Greilief
What you get when you combine grief and relief (and maybe a little guilt too)
I think that's a word that should be added to the dictionary. It pretty much describes what I experienced after both Sammy and Clover passed. Relief when my dog died? Yup. Relief. Truly the relief really only applies to when you have cared for an ailing or elderly dog. There's no relief when a dog passes suddenly or traumatically but for those of us who cared for a dog with a chronic condition there is a sense of relief when that dog passes. The thing about acknowledging the relief it comes with a price tag of guilt. Certainly you must be horrible to experience relief when your dog passes right? Nope. There is a big difference to being relieved and feeling relief.
When Sammy passed, I had been caring for him for 2 years. He only took one medication a day, but he was housebound, he didn't drink anymore because he forgot how. I had to make puppy soup for him pretty consistently because he still ate and it was the only way I could hydrate him. He lost all house training and he didn't do anything anymore. He was too afraid. And I know for sure, sadly, that he had no idea who I was in the end. Clover on the other hand had medication four times a day. I had to make sure she got one of her medications on an empty stomach. She would get that medication one hour before eating or two hours after eating so her feeding schedule had to be pretty regimented. Then the other medication she had, I needed to give that with food.

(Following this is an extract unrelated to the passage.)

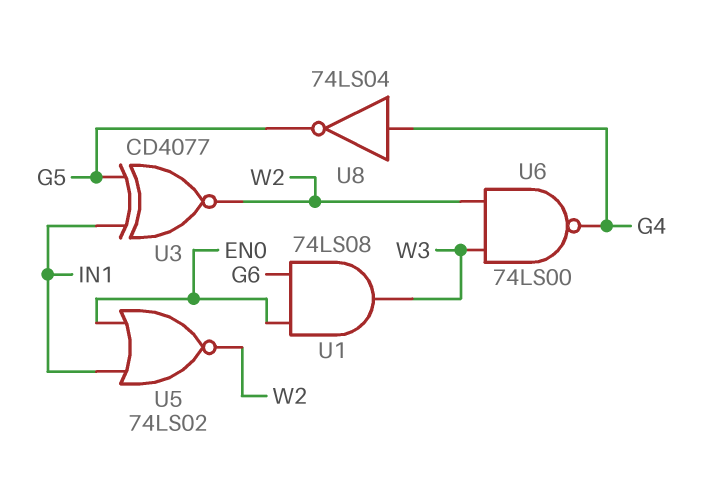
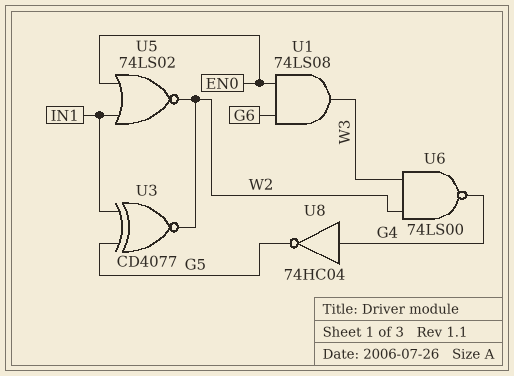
U8: NOT 74LS04 (in G4, out G5) -> NOT 74HC04 (in G4, out G5)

She had to have a pretty strict schedule in general to make sure she got everything on time and as directed. There were monthly refills, follow up bloodwork to make sure her kidneys were still working, constant monitoring of her breathing, feeding her enough but not too much and the list goes on and on.
They were two very different circumstances but the one thing that they shared? The unknown when. Sammy was up and down all the time, Clover it happened quickly. But in both instances I was on high alert all the time, making sure I paid attention, and wondering when would the day come. I tried to stay in the moment as much as possible with Clover (I didn't have that skill when Sammy died) but there were days it was so hard not to worry.

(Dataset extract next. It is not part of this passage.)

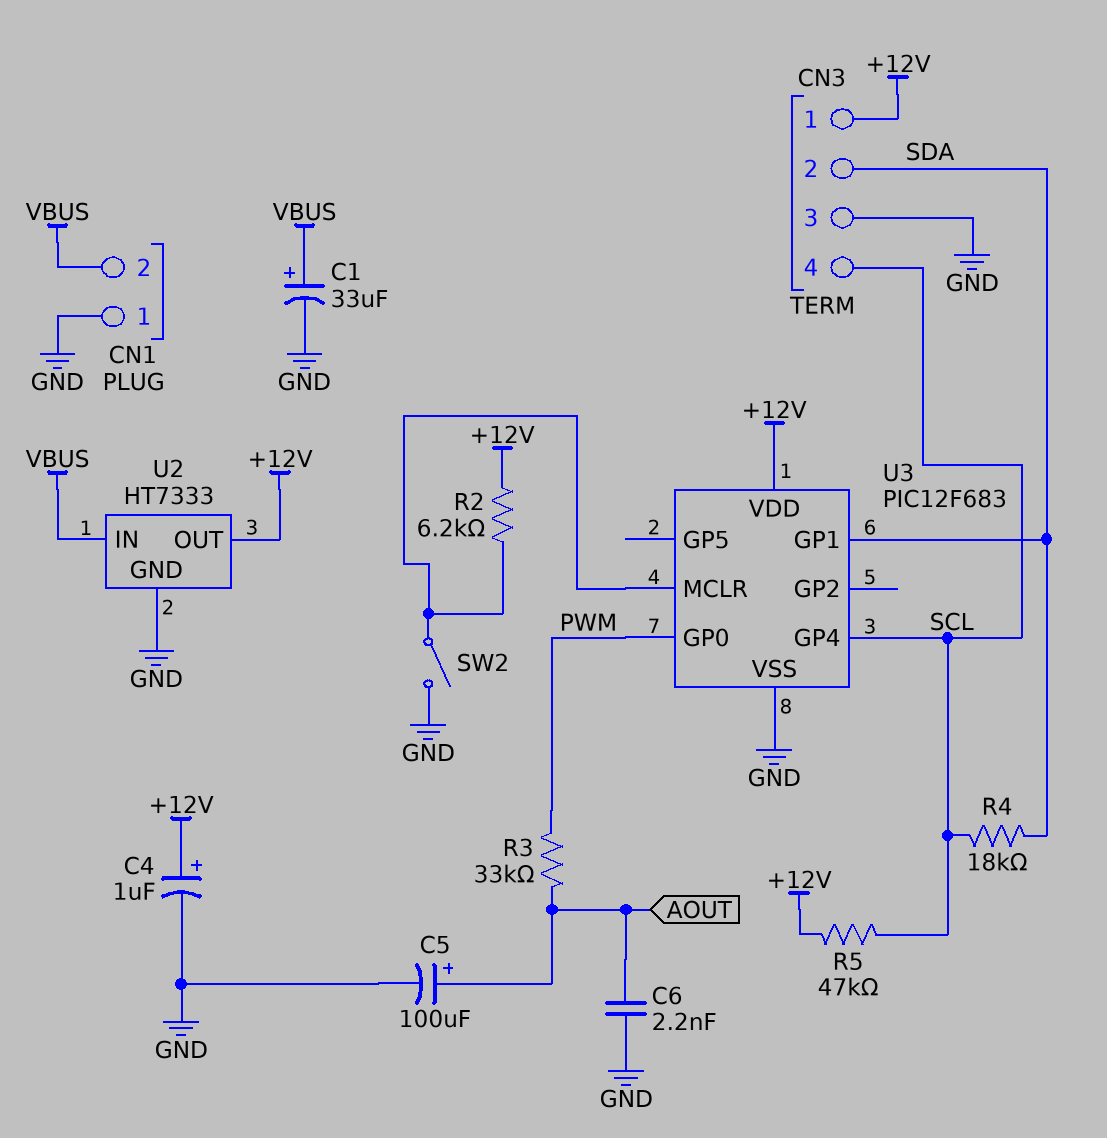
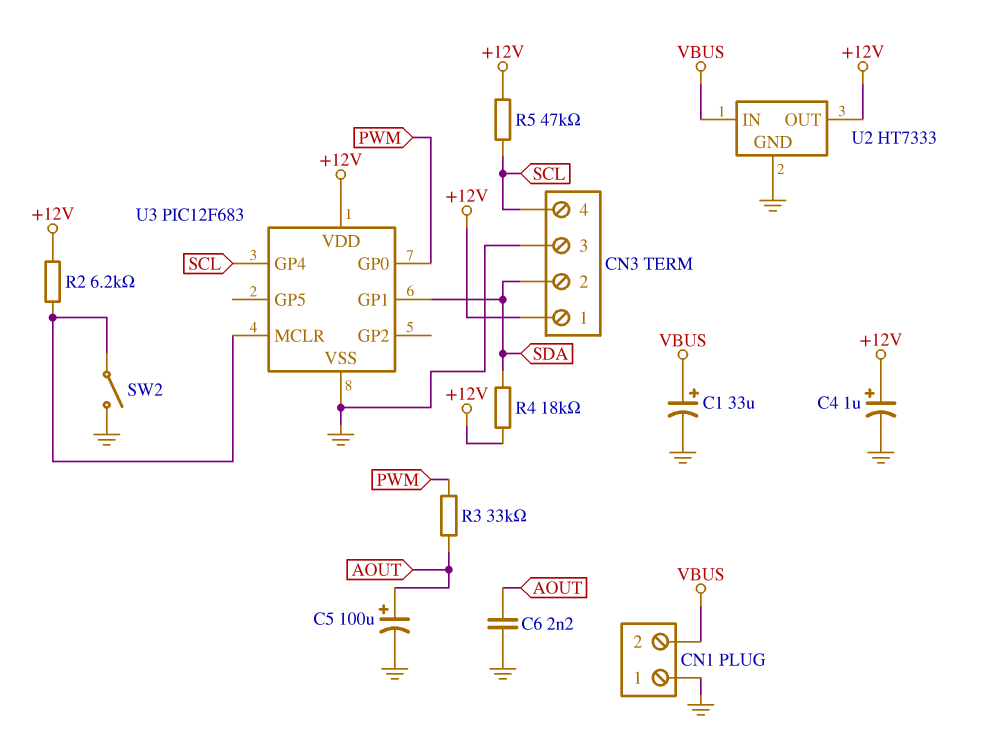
R4: 18k (SCL, SDA) -> 18k (+12V, SDA)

After Sammy passed I remembered feeling horrendous grief but also so confused that there was this sense of relief to his passing. How in the hell can I feel relief that my dog is gone? Easy, I didn't. I was relieved his illness and all the responsibility that came with it was gone. I was able to confide in a couple of friends about this and they assured me, this is a normal part of the process when anyone or any pet for whom you have been primary caregiver passes. That in itself was a relief. Relieved to feel relief.
I was relieved I didn't have to worry about the vet visits and the money. I was relieved that I could go out to take photographs but not worry about being home in time to feed Clover or give her medications. I was relieved that when there was a thunderstorm neither dog had to be scared anymore. I was relieved they weren't suffering anymore and most of all I was relieved I didn't have to anticipate when anymore. I didn't have to be afraid of that day anymore because it had come. I was relieved their illness and all that came with it, sleepless nights, financial worries, how would I live without my dog, all of that worry was gone. But in it's place is now the grief. What I wouldn't do to not have that relief so I didn't have the grief.
Hence, this is why I think there should be a new word created. Grelief. Then you could add Grelief guilt, that guilt you feel through your grief about having relief. What I know now is this. It's okay to feel the relief. It doesn't make you bad. It doesn't mean you didn't love your fur baby. It sure as hell doesn't mean you are glad your dog is gone. It means it's a common thing that happens after you have taken care of an ailing or elderly dog for so long that your body and mind are getting a break. It means you don't have to worry about finding a way to pay for your dogs next echocardiogram. It means you are experiencing a caretakers ability to breathe again. Unfortunately, it also means that the relief will pass and you realize you feel out of place because your own structure has been stopped. The ridgid way you have been living to care for and give your fur baby your best is no longer a need which also now means it's time to deal with the grief. A long time ago I used to think that old adage "It's better to have loved and lost than to have never loved at all" was a load of crap. After having Sammy and Clover, loving them, and experiencing their loss I have to say definitively it IS better to have loved and lost because had I never had them and loved them, I'd be way less of a person.